The administration ultimately decided to appeal, based on guidance from the Centers for Disease Control and Prevention. As frustrating as that may be to many, it would make no sense — and set a dangerous precedent — to let one judge overrule federal health experts on government policy during a health crisis. The experience of Missouri on that judicial score should be a warning of the consequences to come, this time immersing the entire nation in pandemic-precaution chaos.

Unlike earlier in the pandemic, it isn’t irrational today to suggest ending mask mandates. Vaccination rates are high and, although coronavirus infection rates are again on the rise, death rates aren’t. Even some medical experts say it’s time to drop the mandates, if only so an exhausted public doesn’t start tuning out medical guidance altogether.

Other experts warn that it’s too early to know whether another deadly wave is coming, particularly with the BA.2 subvariant on the rise in Europe. Dropping pandemic safety measures prematurely, they warn, is like stopping firefighting efforts before the blaze is completely extinguished.
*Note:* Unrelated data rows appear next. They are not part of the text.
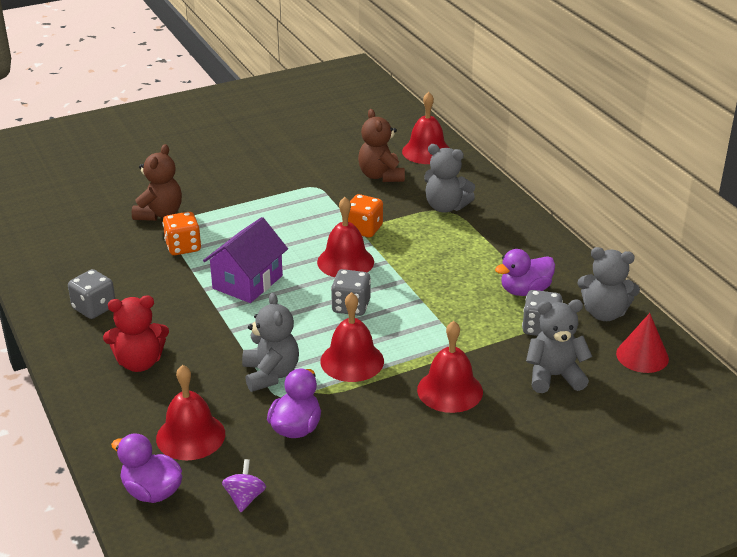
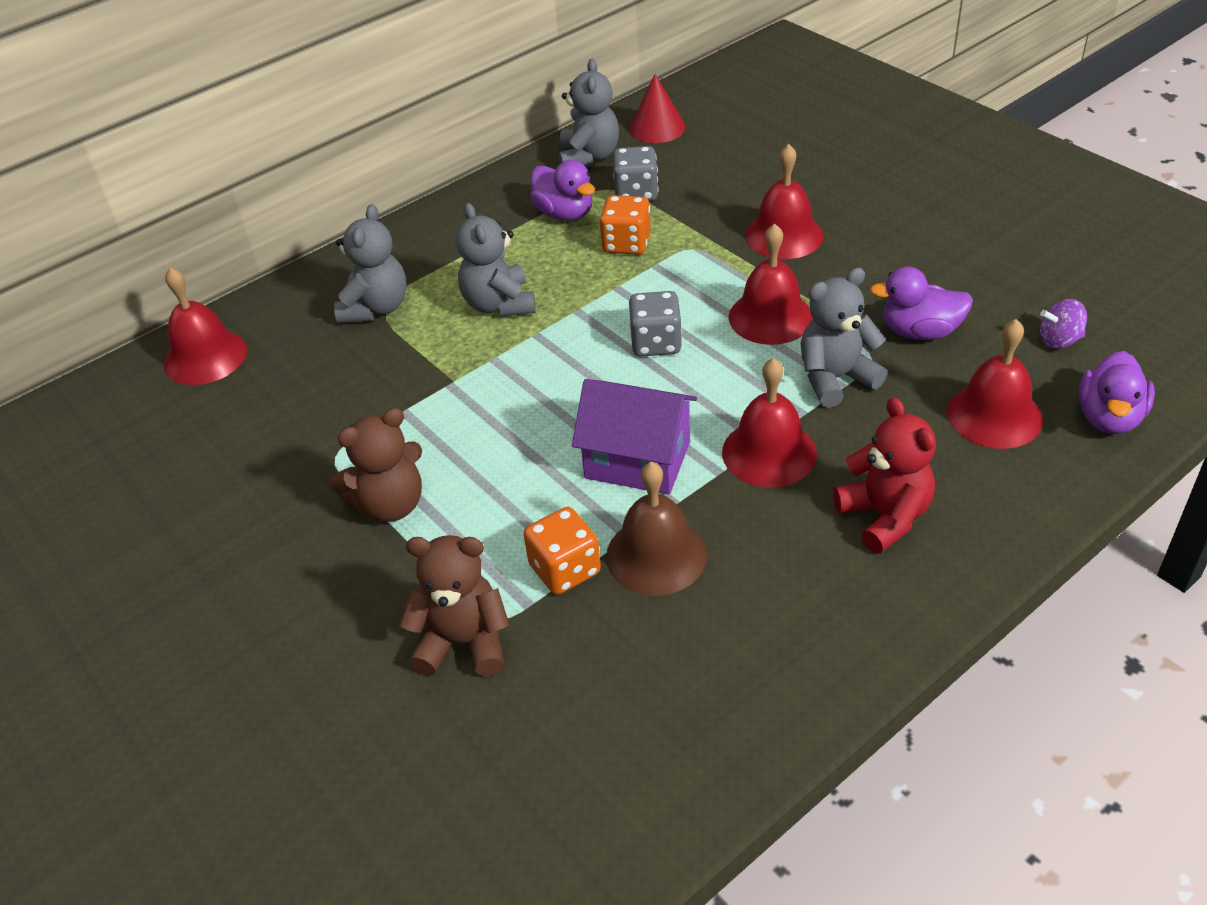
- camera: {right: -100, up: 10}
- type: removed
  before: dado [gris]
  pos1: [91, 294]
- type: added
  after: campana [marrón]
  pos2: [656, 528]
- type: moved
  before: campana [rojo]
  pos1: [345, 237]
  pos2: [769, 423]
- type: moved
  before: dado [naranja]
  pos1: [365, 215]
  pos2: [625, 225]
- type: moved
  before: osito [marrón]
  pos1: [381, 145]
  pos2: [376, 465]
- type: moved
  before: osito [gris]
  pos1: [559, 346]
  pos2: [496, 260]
The risk of it flaming back up is real.

This is, again, a rational medical debate to have among doctors, policymakers and the public.

But the ruling by Judge Kathryn Kimball Mizelle, a Donald Trump appointee in a conservative Florida judicial district, wasn’t based on medical issues.

She ruled the government overstepped its power under the Public Health Service Act of 1944.

This despite language in the act that gives the federal government broad authority over interstate travel in health emergencies.

That the plaintiffs chose to file in Florida, where resistance to pandemic precautions runs high, was certainly no accident.

The Biden administration, to its credit, didn’t reflexively appeal the ruling but rather announced it would first seek guidance from the CDC.

The Justice Department appealed Wednesday only after the CDC advised that the travel mandate should continue until it’s clear another wave isn’t coming with the new variant.

Science, not politics, is the proper standard for making decisions related to the pandemic — as Missouri learned too well from the damaging efforts of politicians to politicize the pandemic here.

There is risk in the appeal because, should the administration lose in the higher courts, it could hamper federal responses to future pandemics.

But the imperative of ensuring travel safety — while, hopefully, clarifying the authority of health officials during health emergencies — makes it worth the risk.